This Piece Explains The Hunter’s Paradox Beautifully

Written by Outdoor Beasts Staff on January 5, 2016

 

By Hank Shaw

On a day not so long ago, I sat on a cooler in a meadow at dawn. Hot coffee in hand, I drew breath on what was to be my final morning of a weeklong deer hunt with my friend Steve. In a few hours I’d pile back into my truck and return to the world of pavement and steel and glowing computer screens. But for the moment, all was quiet. Steve was fast asleep in his tent, and the slightest of breezes set the fading oak leaves to murmuring amongst themselves.

My lazy gaze settled on a pair of ears, bobbing through the suede grass of an adjoining field. It’s Mr. Jack, I thought. And then Mr. Jack was joined by Mrs. Jack. Or perhaps they were brother and sister, or maybe sisters or brothers both. I have no idea. But what I do know is that these jackrabbits clearly enjoyed each other’s company, and were unreservedly relaxed as they hopped toward our campsite.

Soon they were less than 10 yards from sleeping Steve. I found myself beaming as I watched these two hares casually going about their business, having a good time; I rarely get to see two jackrabbits interacting with each other. It felt like I was being given a gift.

And then one stopped and looked directly at me. Without thought, I waved hello. And while Mr. Jack did not exactly wave back, he did cock one ear in my direction before continuing on his way – every bit as casually as he and his friend/lover/sibling had been before they’d seen me.

I sipped my coffee and watched them amble out of sight. It was a lovely way to start a morning.

Outdoor Beasts This Piece Explains The Hunter's Paradox Beautifully

But you should know something: I kill and eat jackrabbits. In fact, just two days prior, I had stalked, shot, killed, skinned, gutted and cooked one. Could it have been a friend or relative of these two jackrabbits? And how is it that I can feel such pure joy in both the act of watching animals and in hunting them?

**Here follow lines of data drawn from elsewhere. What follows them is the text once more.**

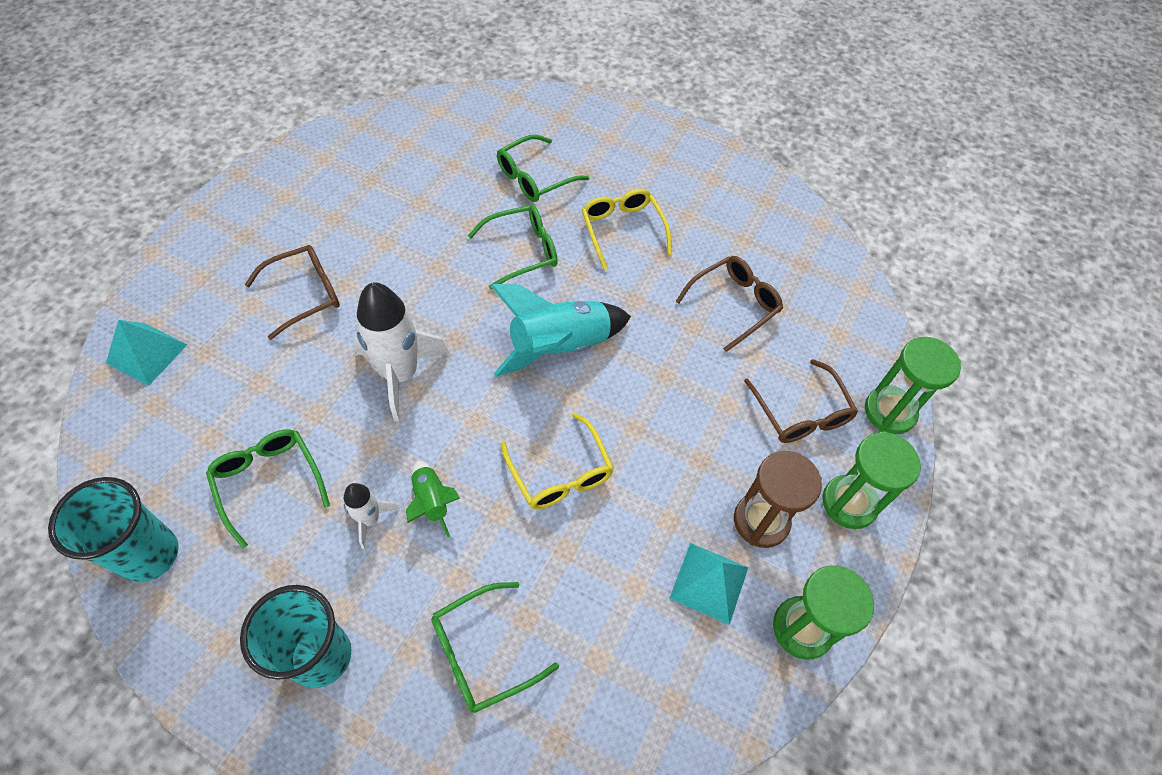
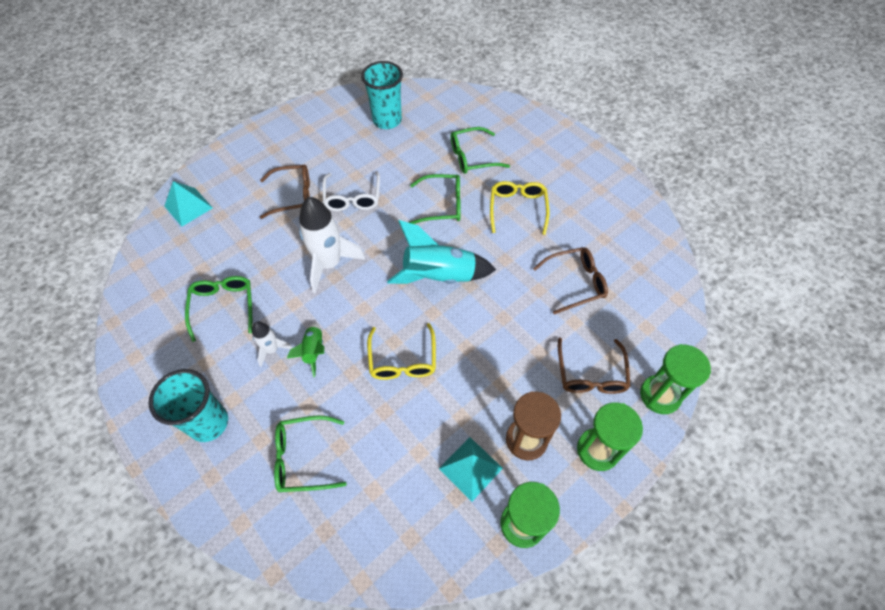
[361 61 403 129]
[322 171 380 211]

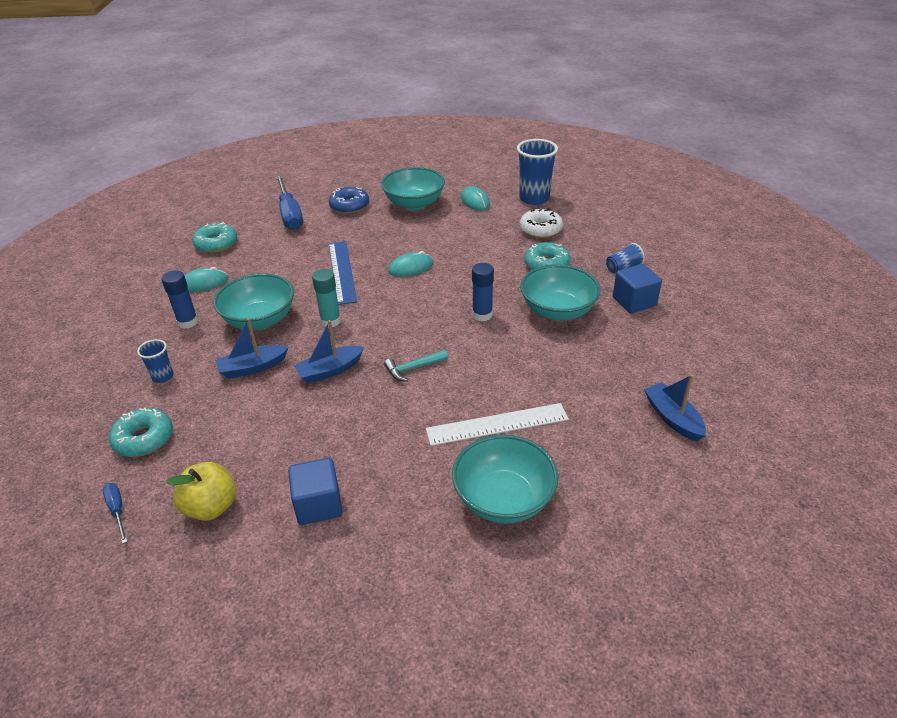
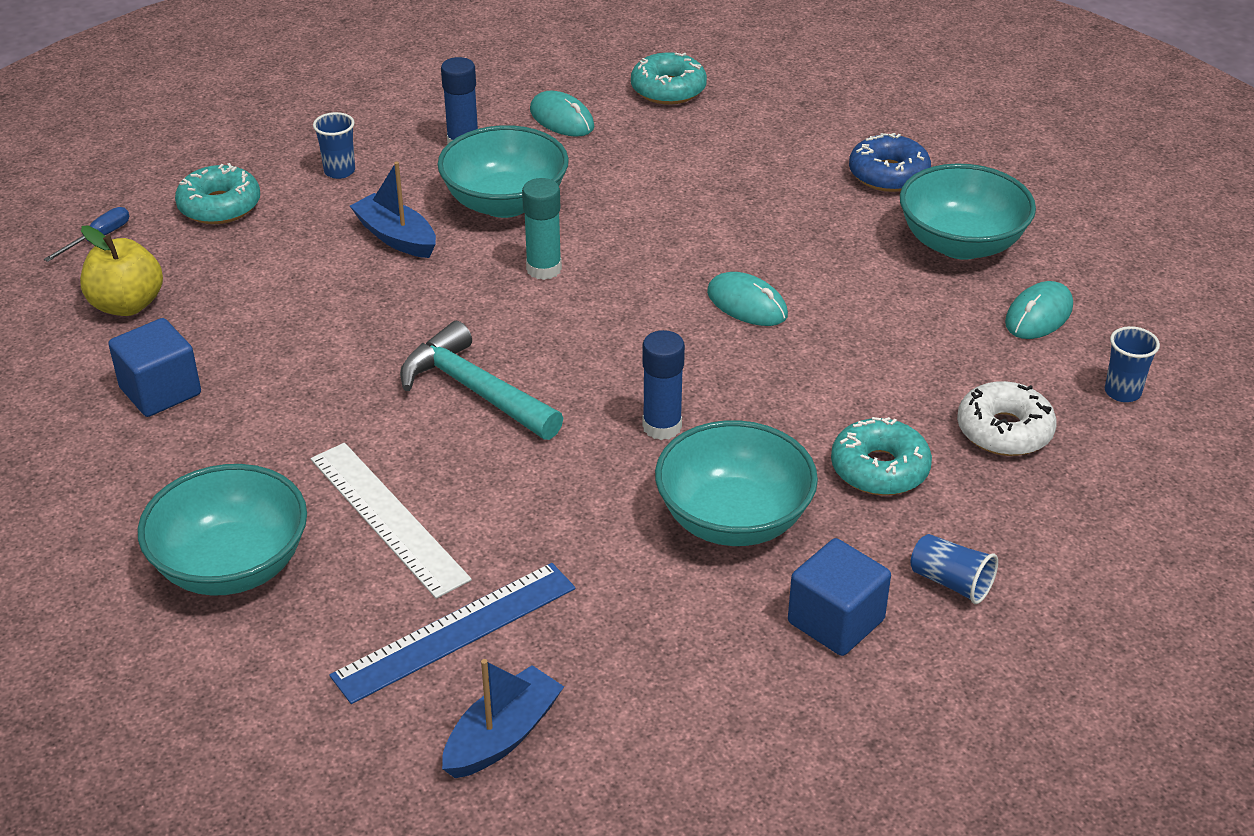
[276 174 303 230] (first image)
[294 320 364 383] (first image)
[329 563 576 704]
[400 321 563 440]
[1105 326 1160 402]

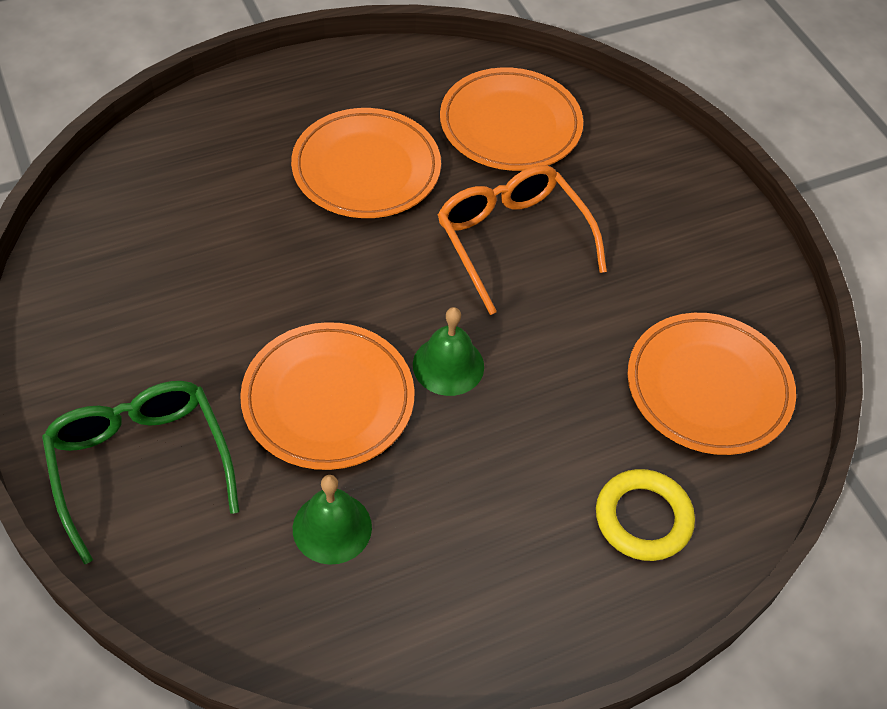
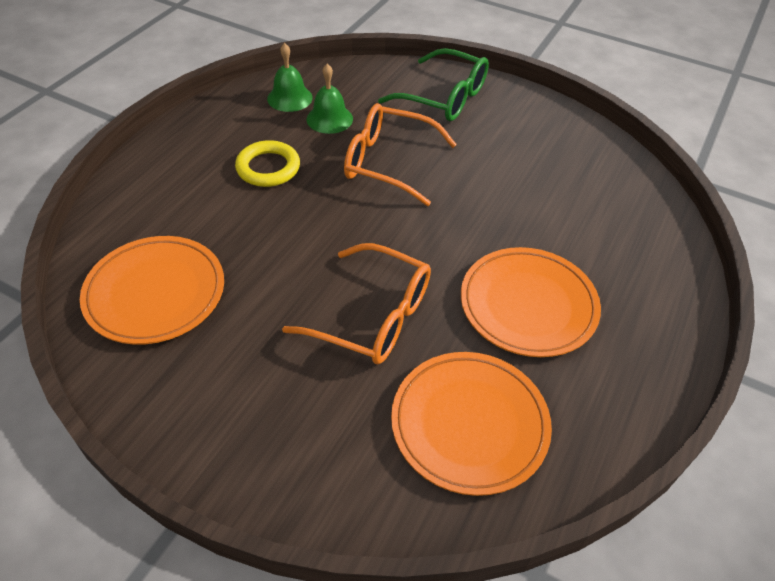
[344 103 457 206]
[267 43 313 112]
[235 140 300 187]

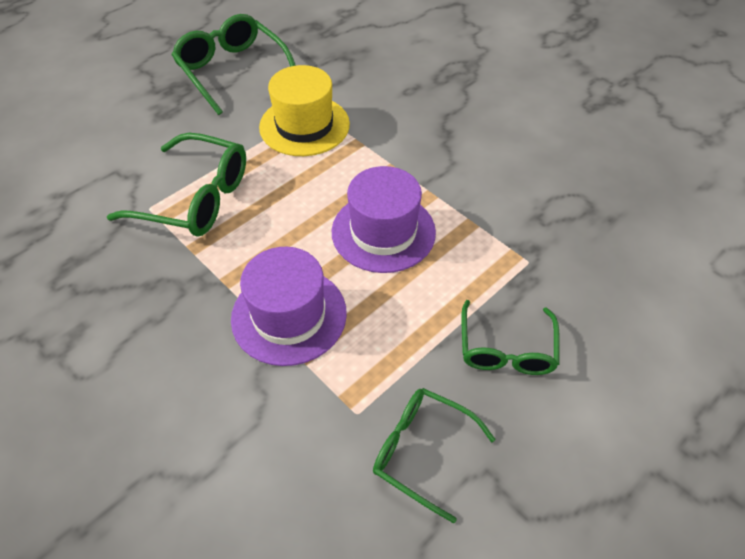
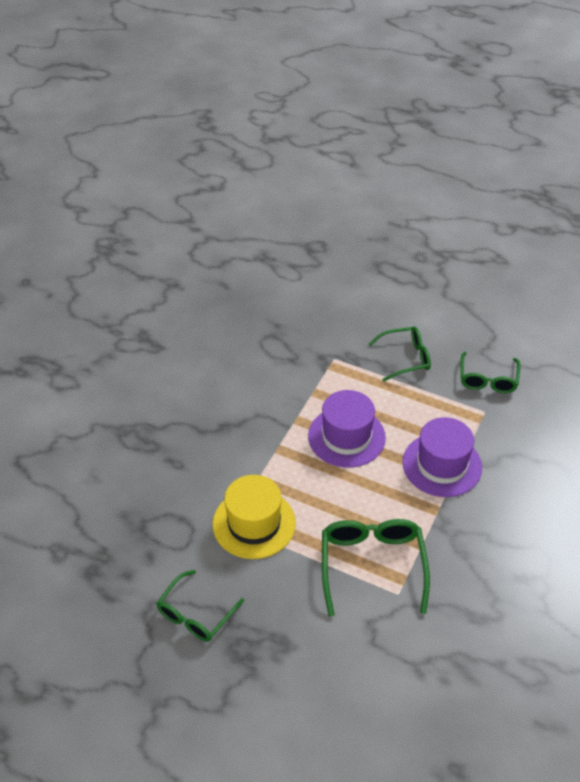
[157 570 244 642]

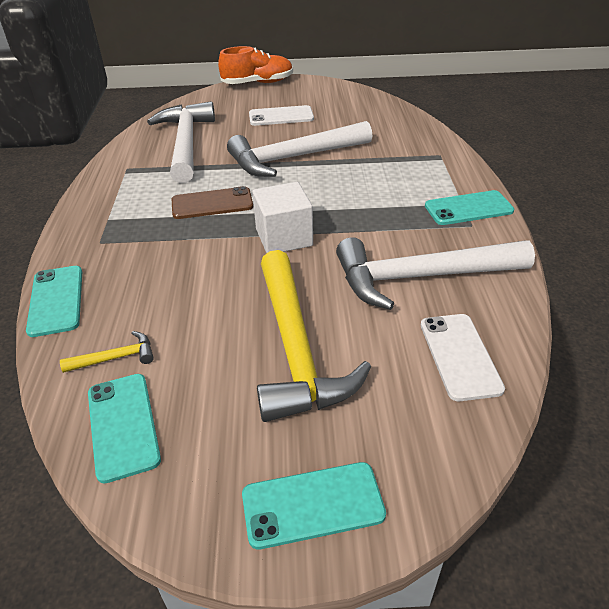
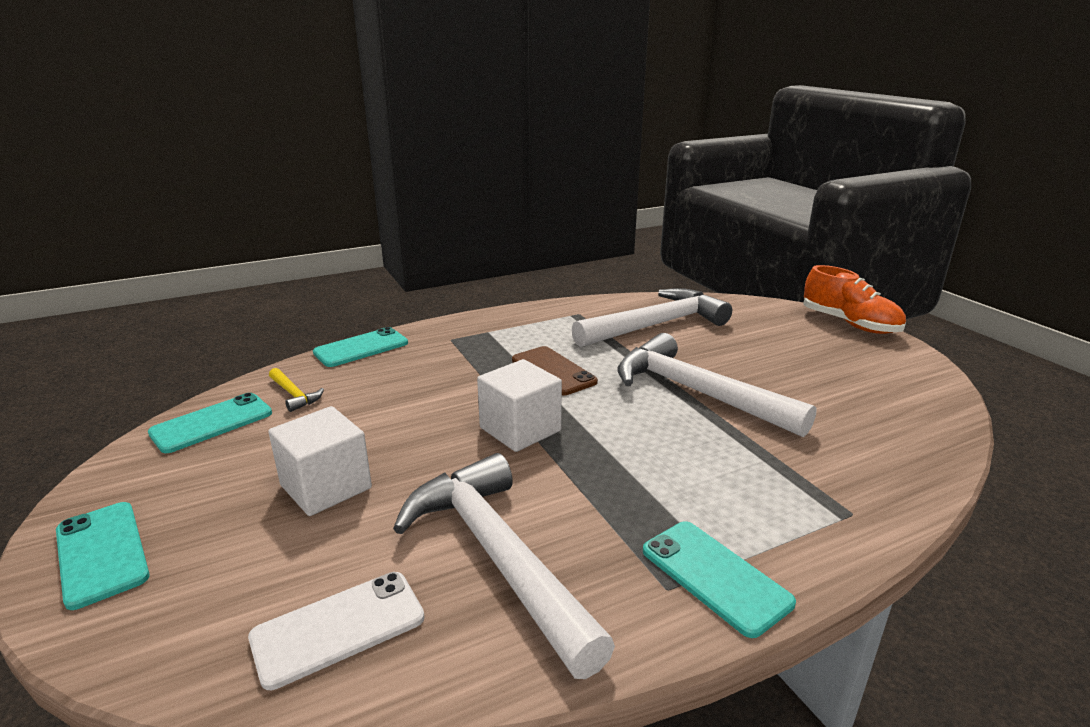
[249 105 314 126] (first image)
[268 406 372 516]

I feel a deep kinship with the animals I hunt; most hunters do. We get to know them in a far deeper way than all but a few other sorts of human: We know their personalities, their foibles, their habits. Where they like to live, what they like to eat, and what they might do in any given situation. Yet most of us take delight in being fooled when a deer or rabbit shows us some new quirk of their behavior. Hunt any animal long enough and it ceases to be the Disneyfied caricature of itself most people know and blossoms into a clever, free-thinking entity – an entity not so different from us.

My mind settled onto this seeming paradox the way a leaf settles onto the forest floor. Sitting in this meadow, in this place, as a hunter and a human animal, it felt serenely right in a way I find wildly incapable of explaining to those who have not experienced the same feeling.

This feeling lies beneath rational thought, and no attempt to reduce it to reason can capture it accurately; a picture of the ocean is not the ocean. However, one piece of this feeling centers on the fundamental fact that to live on planet Earth something else must die. It has been so for more than 600 million years. No animal, from an amoeba to the girl next door, can exist without making a mark upon this planet. Dealing death is the business of life.